# When do you add GH booster?



## Zak Rafik (9 Sep 2014)

Hi guys 
I'll like to under what conditions do I add GH boosters to my tank after water change?
Thanks and cheers
Raffik


Sent from my iPhone using Tapatalk


----------



## ceg4048 (9 Sep 2014)

GH Booster is for those people who like to use RO or demineralized water, or for those who live in an area where their municipal tap water is very soft and is therefore low in Calcium and/or Magnesium. If one uses tap water in a high GH municipal zone then there is normally no need for GH booster. 

Normally most of us can get the required amounts of Ca and Mg from standard tap water, except, as I mentioned for those areas which have tap water that is soft. In those cases GH booster can also be used. If your water report is available on line, just have a look and see what the Ca and Mg content is and that will tell you whether you need it.

More detailed information in the following posts:
http://www.ukaps.org/forum/threads/do-i-need-to-add-calcium-to-my-macro.16479/#post-170313

http://www.ukaps.org/forum/threads/ei-dosing-using-dry-salts.1211/page-9#post-213976

Cheers,


----------



## ltsai (9 Sep 2014)

I think Rafik is from Singapore too.

Here's the country water report:
http://www.pub.gov.sg/general/watersupply/Pages/DrinkingWQReport.aspx

I don't think Ca/Mg is reported individually.

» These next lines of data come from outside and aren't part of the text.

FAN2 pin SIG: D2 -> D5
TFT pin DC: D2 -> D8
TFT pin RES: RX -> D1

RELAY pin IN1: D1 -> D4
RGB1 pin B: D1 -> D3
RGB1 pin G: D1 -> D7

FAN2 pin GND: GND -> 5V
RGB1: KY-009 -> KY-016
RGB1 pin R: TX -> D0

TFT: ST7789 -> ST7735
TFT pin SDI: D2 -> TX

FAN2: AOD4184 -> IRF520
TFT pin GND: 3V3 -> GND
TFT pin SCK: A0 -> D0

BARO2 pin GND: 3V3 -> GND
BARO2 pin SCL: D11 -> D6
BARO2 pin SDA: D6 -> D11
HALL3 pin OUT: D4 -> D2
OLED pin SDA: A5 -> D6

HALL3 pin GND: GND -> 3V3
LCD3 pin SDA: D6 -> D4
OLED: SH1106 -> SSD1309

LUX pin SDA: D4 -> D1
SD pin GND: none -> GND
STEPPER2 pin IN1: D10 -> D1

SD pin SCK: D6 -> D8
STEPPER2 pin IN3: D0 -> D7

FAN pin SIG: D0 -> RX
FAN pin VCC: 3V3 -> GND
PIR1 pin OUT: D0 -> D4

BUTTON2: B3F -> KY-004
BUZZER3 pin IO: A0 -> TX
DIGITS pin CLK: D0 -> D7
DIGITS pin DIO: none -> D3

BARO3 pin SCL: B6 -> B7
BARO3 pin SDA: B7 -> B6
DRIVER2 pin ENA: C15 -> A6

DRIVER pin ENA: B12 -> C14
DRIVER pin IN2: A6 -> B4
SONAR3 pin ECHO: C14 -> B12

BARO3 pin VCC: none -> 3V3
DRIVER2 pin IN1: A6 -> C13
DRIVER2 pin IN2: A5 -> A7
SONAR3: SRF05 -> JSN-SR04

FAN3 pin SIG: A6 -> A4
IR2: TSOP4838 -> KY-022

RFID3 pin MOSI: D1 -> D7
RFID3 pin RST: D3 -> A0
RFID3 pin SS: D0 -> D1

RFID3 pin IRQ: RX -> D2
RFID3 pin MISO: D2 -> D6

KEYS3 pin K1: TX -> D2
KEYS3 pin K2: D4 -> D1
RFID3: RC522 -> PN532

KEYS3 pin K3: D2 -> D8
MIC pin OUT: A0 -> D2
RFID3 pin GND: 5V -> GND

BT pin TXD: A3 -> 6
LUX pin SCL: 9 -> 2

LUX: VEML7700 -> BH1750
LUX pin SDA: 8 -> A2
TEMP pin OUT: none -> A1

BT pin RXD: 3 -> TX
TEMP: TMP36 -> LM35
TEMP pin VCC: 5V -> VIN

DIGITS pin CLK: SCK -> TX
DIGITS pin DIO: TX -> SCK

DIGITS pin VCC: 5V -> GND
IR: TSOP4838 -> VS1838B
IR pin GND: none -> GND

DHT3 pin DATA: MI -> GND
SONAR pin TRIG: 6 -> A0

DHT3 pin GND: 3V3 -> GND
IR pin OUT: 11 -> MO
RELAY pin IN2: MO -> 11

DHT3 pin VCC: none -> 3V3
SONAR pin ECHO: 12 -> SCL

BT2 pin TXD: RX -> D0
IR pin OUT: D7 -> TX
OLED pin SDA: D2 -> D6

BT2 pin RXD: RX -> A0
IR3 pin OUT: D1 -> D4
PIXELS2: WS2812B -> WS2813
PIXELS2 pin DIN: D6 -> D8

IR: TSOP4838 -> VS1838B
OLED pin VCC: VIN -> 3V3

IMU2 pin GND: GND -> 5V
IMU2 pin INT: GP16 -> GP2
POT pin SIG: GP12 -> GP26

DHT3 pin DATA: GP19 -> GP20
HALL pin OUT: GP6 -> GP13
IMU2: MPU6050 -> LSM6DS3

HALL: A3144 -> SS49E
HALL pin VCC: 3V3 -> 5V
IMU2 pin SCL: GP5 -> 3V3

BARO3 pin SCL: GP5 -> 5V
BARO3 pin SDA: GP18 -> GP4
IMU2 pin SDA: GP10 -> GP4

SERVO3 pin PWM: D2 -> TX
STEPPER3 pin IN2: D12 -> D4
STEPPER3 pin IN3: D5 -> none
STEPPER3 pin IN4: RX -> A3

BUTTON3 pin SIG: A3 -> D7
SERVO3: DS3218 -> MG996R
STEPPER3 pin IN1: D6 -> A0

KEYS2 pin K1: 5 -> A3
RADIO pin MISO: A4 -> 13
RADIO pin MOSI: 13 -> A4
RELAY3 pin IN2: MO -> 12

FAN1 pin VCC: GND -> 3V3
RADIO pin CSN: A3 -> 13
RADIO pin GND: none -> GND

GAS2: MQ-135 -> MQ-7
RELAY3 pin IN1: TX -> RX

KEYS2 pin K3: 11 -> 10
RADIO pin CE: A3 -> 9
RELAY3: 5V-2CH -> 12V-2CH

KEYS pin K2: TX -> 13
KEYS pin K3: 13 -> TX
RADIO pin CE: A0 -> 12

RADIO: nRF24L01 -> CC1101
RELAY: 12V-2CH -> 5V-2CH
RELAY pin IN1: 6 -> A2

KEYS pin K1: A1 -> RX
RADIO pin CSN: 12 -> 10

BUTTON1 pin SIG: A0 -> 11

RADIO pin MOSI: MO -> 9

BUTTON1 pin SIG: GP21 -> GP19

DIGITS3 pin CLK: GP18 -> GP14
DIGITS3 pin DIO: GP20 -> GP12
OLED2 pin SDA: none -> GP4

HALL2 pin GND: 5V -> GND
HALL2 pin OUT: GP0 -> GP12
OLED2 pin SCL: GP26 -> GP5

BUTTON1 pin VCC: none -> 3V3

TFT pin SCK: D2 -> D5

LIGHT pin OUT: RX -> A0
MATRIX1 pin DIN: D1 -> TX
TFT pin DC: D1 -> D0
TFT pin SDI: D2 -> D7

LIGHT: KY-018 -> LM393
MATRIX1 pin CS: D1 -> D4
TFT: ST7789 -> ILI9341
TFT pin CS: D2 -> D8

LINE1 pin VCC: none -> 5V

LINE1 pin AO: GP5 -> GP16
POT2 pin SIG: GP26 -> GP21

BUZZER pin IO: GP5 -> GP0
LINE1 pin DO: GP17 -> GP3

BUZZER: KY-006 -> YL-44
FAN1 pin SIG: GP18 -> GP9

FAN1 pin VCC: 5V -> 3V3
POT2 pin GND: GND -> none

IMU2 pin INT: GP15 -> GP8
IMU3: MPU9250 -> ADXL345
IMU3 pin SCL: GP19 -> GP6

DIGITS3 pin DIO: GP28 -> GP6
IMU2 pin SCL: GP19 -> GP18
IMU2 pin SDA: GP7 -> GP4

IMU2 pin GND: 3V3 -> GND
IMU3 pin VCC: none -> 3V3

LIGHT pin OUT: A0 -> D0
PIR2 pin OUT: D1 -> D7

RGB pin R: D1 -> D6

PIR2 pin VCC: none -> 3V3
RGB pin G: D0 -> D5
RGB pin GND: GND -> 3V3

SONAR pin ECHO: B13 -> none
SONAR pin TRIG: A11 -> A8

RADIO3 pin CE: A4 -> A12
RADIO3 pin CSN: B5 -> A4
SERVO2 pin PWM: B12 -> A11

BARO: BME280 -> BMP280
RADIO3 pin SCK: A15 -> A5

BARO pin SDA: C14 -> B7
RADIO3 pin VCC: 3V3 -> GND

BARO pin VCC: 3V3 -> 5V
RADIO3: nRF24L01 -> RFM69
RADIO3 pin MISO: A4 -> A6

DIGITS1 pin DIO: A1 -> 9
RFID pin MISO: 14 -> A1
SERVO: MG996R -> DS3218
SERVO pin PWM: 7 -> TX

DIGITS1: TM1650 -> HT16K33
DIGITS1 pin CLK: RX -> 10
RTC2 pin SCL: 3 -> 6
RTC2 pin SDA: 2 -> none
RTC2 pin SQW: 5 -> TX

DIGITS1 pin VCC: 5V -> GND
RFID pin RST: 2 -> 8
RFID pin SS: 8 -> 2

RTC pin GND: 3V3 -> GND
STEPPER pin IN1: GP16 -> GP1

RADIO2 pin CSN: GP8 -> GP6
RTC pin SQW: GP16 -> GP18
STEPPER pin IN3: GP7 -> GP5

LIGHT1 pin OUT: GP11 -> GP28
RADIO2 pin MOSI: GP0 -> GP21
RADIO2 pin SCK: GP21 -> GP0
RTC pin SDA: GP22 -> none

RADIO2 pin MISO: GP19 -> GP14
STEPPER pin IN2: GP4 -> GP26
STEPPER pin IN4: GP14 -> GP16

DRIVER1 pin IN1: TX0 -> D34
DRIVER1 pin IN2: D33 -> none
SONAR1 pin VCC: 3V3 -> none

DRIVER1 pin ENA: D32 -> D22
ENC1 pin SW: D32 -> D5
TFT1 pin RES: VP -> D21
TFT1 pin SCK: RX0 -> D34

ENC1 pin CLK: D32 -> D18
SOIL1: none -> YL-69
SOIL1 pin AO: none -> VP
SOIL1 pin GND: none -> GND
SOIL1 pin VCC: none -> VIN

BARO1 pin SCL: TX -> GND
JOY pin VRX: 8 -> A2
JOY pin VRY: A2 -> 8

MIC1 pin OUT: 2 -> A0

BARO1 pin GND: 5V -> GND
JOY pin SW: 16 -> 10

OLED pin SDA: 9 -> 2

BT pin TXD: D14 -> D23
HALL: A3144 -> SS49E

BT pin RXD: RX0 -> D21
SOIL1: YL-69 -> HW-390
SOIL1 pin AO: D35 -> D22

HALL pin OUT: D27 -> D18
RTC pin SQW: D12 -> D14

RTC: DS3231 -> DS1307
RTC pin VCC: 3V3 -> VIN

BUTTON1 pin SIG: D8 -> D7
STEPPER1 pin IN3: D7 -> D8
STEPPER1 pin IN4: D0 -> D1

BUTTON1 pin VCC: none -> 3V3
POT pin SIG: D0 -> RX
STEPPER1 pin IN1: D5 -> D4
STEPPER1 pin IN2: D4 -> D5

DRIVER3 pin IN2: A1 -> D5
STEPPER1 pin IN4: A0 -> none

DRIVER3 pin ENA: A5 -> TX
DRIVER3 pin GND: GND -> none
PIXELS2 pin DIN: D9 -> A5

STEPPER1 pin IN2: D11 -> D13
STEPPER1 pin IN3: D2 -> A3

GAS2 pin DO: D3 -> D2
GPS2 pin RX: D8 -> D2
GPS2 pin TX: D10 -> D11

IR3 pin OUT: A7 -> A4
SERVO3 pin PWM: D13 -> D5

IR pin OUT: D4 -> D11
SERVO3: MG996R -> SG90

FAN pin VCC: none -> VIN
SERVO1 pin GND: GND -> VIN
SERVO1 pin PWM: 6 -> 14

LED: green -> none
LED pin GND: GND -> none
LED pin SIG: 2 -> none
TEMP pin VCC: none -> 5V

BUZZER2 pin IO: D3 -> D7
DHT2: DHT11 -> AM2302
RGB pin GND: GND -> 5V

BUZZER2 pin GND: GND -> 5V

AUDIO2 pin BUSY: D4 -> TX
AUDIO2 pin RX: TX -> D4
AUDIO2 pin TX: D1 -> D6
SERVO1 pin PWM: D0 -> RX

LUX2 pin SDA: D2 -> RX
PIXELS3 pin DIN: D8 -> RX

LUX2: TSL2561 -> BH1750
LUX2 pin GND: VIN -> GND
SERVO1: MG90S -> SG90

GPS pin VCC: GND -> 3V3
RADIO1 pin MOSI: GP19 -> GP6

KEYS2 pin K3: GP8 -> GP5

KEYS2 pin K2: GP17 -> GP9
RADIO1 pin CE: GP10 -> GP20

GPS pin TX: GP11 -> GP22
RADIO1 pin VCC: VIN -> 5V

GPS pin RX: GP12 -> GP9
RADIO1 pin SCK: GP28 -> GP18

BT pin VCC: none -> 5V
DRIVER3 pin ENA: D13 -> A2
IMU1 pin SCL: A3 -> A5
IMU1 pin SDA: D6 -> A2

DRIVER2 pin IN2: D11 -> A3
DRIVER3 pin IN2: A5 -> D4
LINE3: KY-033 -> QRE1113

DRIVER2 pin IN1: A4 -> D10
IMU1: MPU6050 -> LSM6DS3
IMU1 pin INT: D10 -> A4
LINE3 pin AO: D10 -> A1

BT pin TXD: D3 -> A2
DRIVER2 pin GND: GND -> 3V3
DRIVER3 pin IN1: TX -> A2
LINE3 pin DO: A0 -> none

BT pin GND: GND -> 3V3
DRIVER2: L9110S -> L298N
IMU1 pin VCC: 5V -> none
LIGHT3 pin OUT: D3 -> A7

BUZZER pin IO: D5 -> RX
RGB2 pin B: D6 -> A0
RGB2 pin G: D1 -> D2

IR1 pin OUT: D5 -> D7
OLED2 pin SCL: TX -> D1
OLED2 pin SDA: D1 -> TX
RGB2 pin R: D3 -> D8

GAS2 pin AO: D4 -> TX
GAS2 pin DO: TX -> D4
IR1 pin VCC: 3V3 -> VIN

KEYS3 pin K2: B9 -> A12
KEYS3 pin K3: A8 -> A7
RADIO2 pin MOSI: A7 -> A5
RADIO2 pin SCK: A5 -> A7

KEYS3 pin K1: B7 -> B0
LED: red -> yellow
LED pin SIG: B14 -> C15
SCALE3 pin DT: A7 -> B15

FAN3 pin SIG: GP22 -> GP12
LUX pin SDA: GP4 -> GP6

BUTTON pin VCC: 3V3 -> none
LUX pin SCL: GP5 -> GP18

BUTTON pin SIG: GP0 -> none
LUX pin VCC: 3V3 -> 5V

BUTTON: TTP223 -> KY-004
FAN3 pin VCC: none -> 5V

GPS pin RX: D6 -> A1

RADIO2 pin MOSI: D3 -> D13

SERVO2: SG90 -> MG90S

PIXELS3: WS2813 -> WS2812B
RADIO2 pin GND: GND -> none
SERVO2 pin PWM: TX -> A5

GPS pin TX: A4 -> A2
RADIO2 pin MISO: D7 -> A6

                            Unit Avg Range
Total Alkalinity (as CaCO3) mg/L 17  <5 - 44
Total Hardness (as CaCO3)   mg/L 59  25 - 145


----------



## ceg4048 (9 Sep 2014)

OK, thanks for that mate.
Yeah, it shows the water is soft, just about GH 3.5 and KH of about 1.
Again, since we do not know what it comprises we can only be sure of the necessity by actually using GH Booster and observing if there is a difference in performance. If no improvement is observed, then it can be deleted.

Cheers,


----------



## ltsai (9 Sep 2014)

Can't we dose Ca(NO3)2*4H2O and Mg from epsom salt too as "GH booster"? I substituted KNO3 with CaNO3 because KNO3 is not available as salt but only 5% liquid form and I dose Mg once in a while.


----------



## ceg4048 (9 Sep 2014)

Yes, you can mate. Mg is Mg and Ca is Ca, soif you have these two covered by whatever soluble salts you have access to then you definitely don't need to add any GH Booster.

Cheers,


----------



## ltsai (10 Sep 2014)

I'm guessing GH booster is to help with the micros like Ca and Mg but not really a GH booster per se, since plants do not really care about soft and hard water? We aren't really trying to increase GH but dose some additional micros?


----------



## ceg4048 (10 Sep 2014)

Yes, that is correct. GH Booster is a means to an end. If you have added those two micros via a different source then you have effectively already boosted your GH in the process, but as you have correctly mentioned, the true relevance lies in the availability of Ca and Mg, not in GH boosting per se.

Cheers,


----------